W istocie Julian, znamienity prawnik, gdy go pewnego razu pytano, czy może być uważany za zdrowego pewien niewolnik, który obracał się w kompanii ludzi fanatycznych i opętanych i czasem wieszczył, wszelako bez potrząsania głową, odparł, iż należy go uważać za zdrowego. Tak widzimy i dzisiaj, jak bakałarze i pedagodzy potrząsają głowami swoich uczniów (jakoby garnkiem, ujmując je za uszy), przez pociąganie i targanie uszów (które są, wedle doktryny uczonych Egipcjan, członkiem poświęconym pamięci), aby umysł ich, chwilowo zbłąkany w postronnych myślach i jakoby zmącony jakimś afektem, przywrócić na drogę dobrej i filozoficznej dyscypliny.
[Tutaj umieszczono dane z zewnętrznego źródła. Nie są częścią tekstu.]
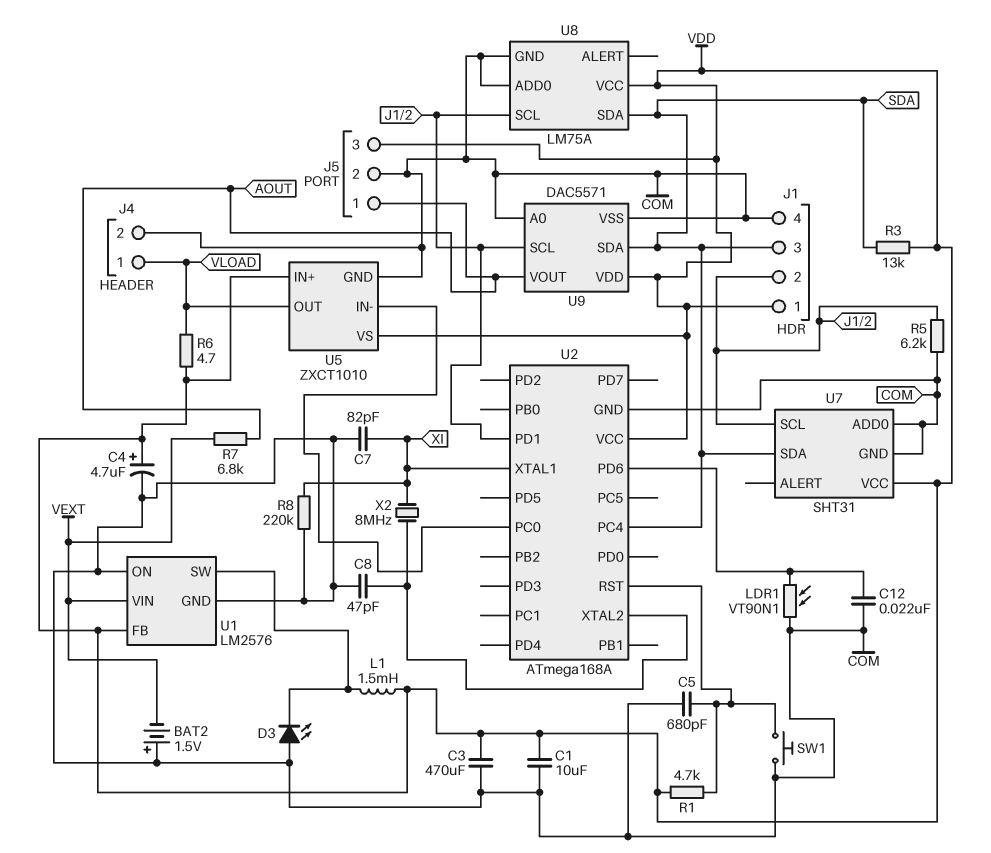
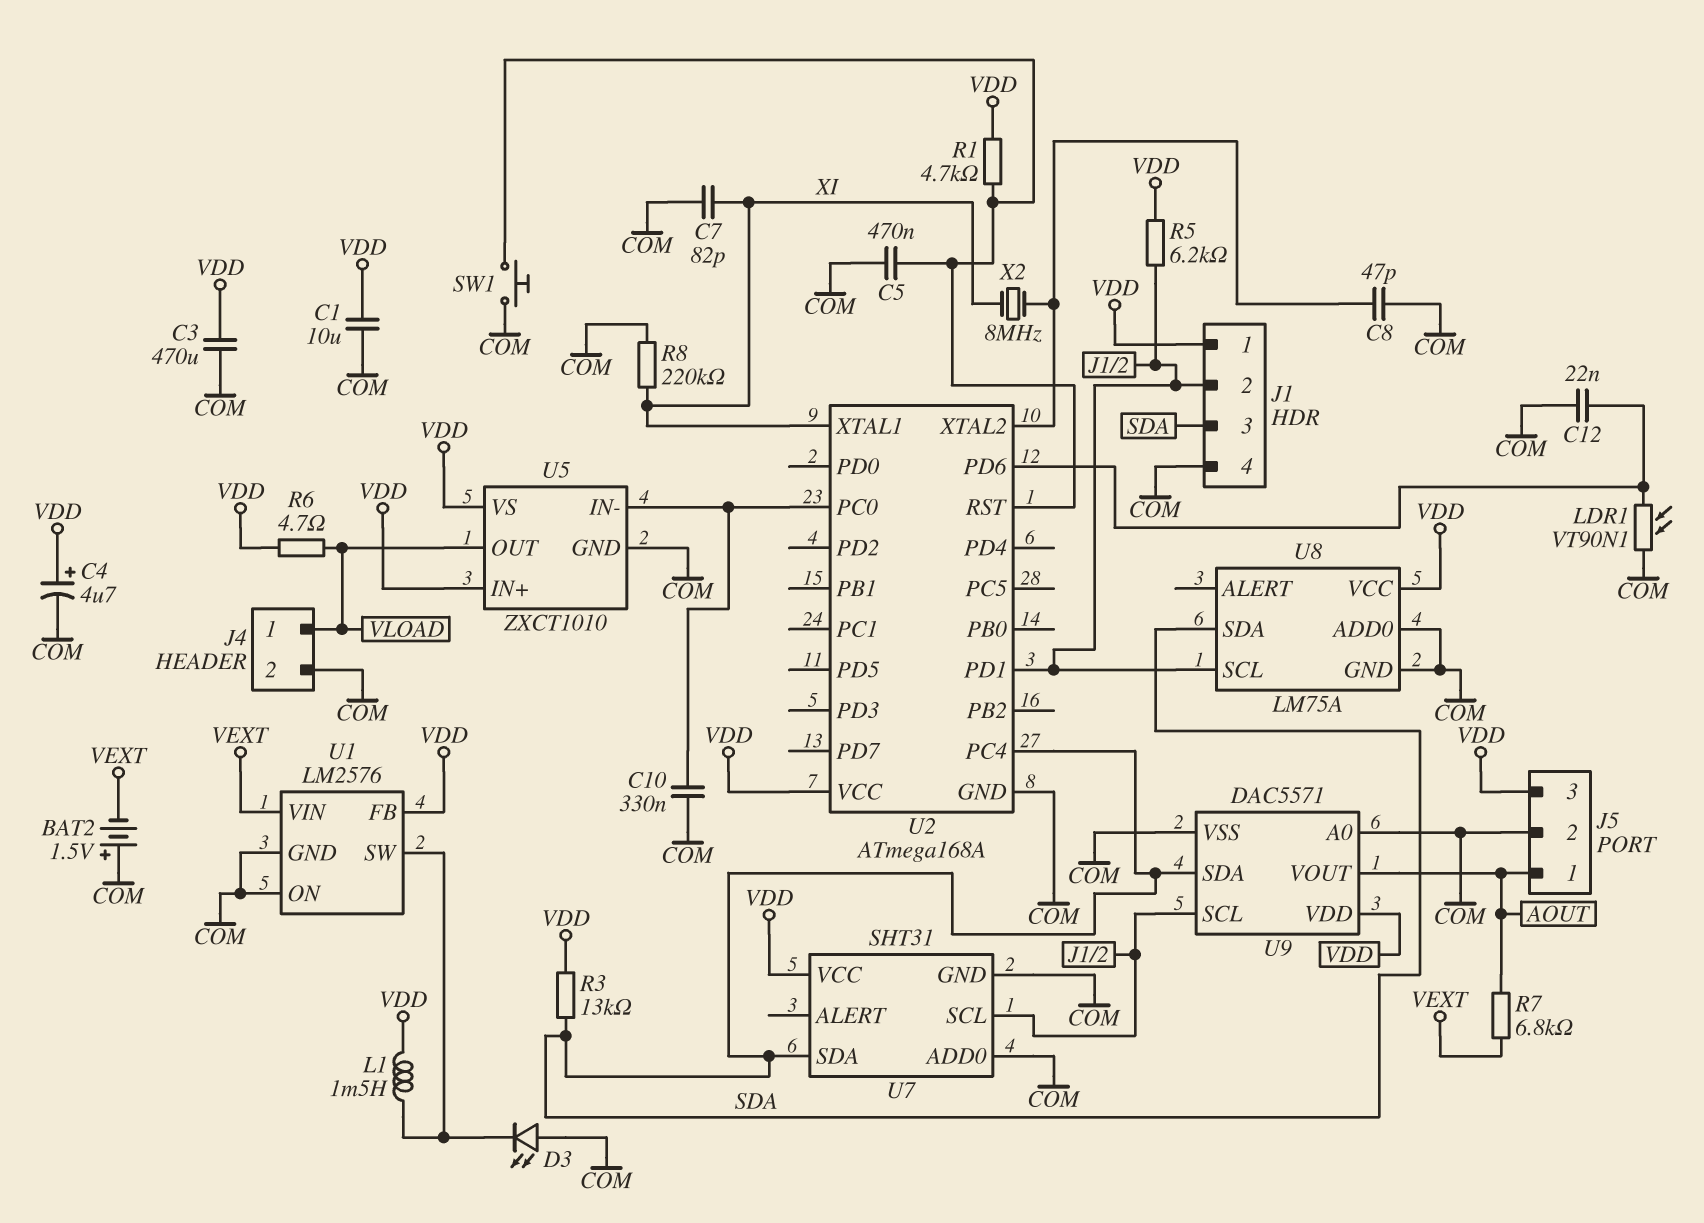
C5: 680pF (COM, U2/RST) -> 470nF (COM, U2/RST)
C10: none -> 330nF (COM, U2/PC0)
R5: 6.2k (COM, J1/2) -> 6.2k (J1/2, VDD)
Co także o sobie przyznaje Wergiliusz, iż pociągnął go za ucho Apollo Cyntyjski.

 

Rozdział czterdziesty szósty. Jako Pantagruel i Panurg odmiennie wykładają słowa Trybuleta

– Powiada ci, że jesteś błaznem? I co za błaznem? Błaznem opętanym, z przyczyny, iż, na swoje stare lata, chcesz się zakuć w małżeńskie więzy i niewolę. Powiada ci: strzeż się mnicha. Na mą cześć! To znaczy, iż za sprawą jakiegoś mnicha zostaniesz rogalem. Stawiam w zakład moją cześć; więcej nie mógłbym stawić, choćbym był jedynym nieograniczonym panem Europy, Azji i Afryki. Zważ, jak bardzo polegam na zdaniu naszego głupkozofa Trybuleta. Inne wyrocznie i odpowiedzi ogłosiły cię po prostu i spokojnie rogalem, ale nie objawiły jasno, za czyim pośrednictwem żona twoja stanie się cudzołożną, a ty rogalem. Dopiero szlachetny Trybulet to rozstrzygnął. I będzie to rogalstwo bardzo haniebne i połączone z wielkim zgorszeniem. Ha! Trzebaż, aby twoje łoże małżeńskie było skażone i splugawione mniszym nasieniem!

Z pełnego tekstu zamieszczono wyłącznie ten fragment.